Un furtif tour aux hypermarchés de la périphérie d’Alger, peut renseigner, un tant soi peu, sur la désinvolture outrancière que l’on adopte vis à vis de la détresse humaine. Les caddys regorgeant de boissons, fruits exotiques et autres douceurs jurent par leur insolence dans un tissu social de plus en plus désintégré par le dénivellement social. Le seul droit de garage des véhicules estimé à 100 Da /heure équivaut à la dime journalière versée en compensation de la non-observance licite du jeûne. Le gaspillage est cette hydre qui prive une multitude de «ventres creux» d’une manne alimentaire qui remplit «hontement» les poubelles. On avance même que sur les 50.000.000 de pains manufacturés par jour, 20.000.000 sont voués à la dessiccation. Les collectes d’argent hebdomadaires dans les mosquées pour les besoins de construction d’autres mosquées devraient bénéficier aux démunis tenus par l’observance du jeûne. Du moins pour cette période cruciale où le geste solidaire doit être de mise. Les fonds de la « Zakat » qui sont de plus en plus conséquents, ne devraient pas être distraits de leur mission cardinale. Aider des désœuvrés pour créer leurs propres activités lucratives relève d’abord, du processus d’insertion des jeunes.
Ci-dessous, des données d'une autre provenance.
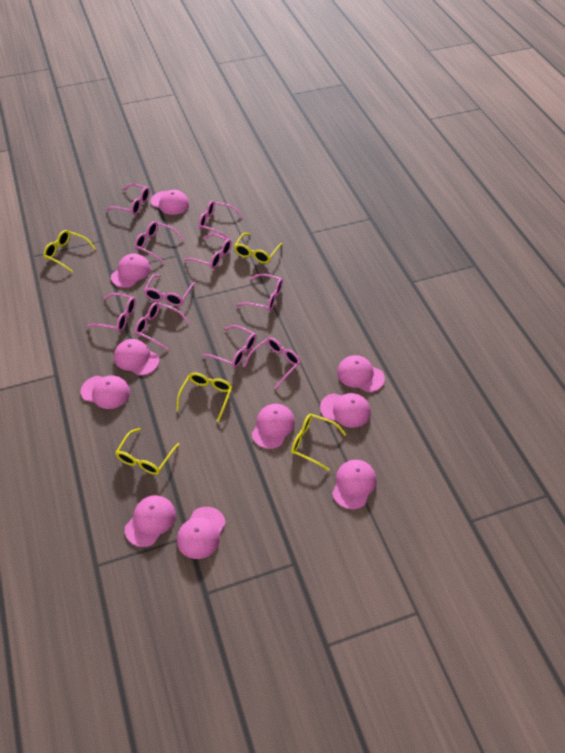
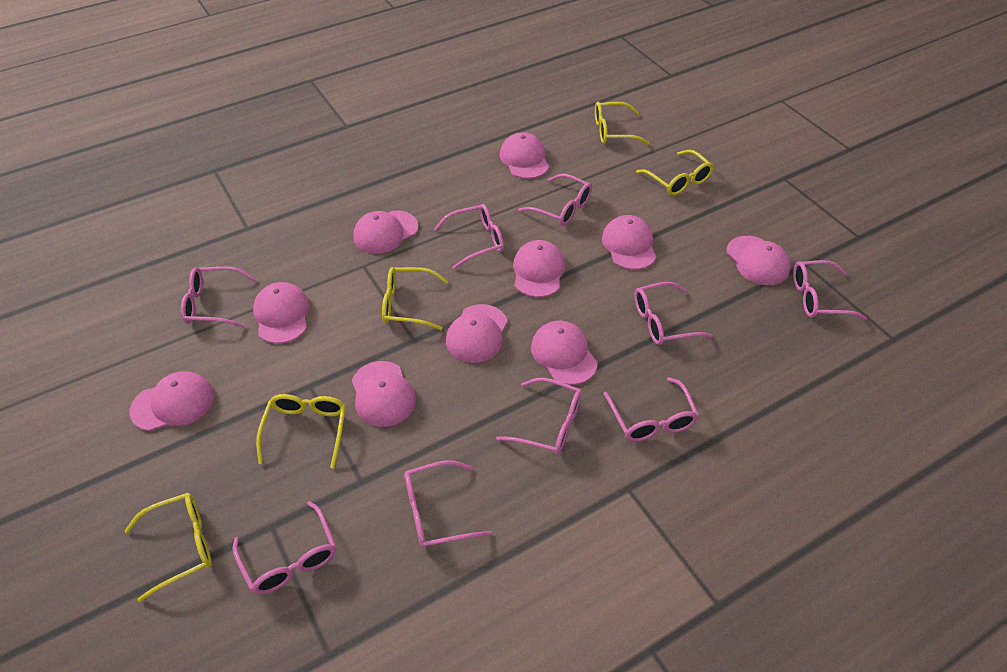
pink glasses: 10 -> 9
Des gens, parfois bien mis, nous abordent discrètement pour quémander de l’aumône. Et ce n’est, apparemment, pas des mendiants. Il s’agit le plus souvent de retraités ou d’employés débauchés d’entreprises restructurées ou cédées qui n’arrivent pas à nourrir, les nombreuses bouches dont ils ont la charge. Il suffit que l’un d’eux nous aborde pour que les questionnements les plus irrationnels nous harcèlent durablement. La politique budgétaire mise en branle par les Etats, pour la maitrise des PIB, balance des paiements, réserves de change et fonds souverains ne serait-elle pas en fin de compte, qu’un verbiage technocratique que la misère humaine a, constamment, mis en échec ? Il ne s’agit en fait, que d’une mauvaise distribution de la richesse nationale. Quand certains, négocient leur séjour vacancier à l’étranger par cyber communication, d’autres pensent déjà à la rentrée scolaire de leur progéniture qui ne pourra être qu’hallucinante. Entre temps, la fête de « Aid El Fitr », ne fera pas que des heureux… Pourtant les habits, encore neufs et remisés par nos rejetons d’enfants, peuvent encore égayer de nombreux foyers.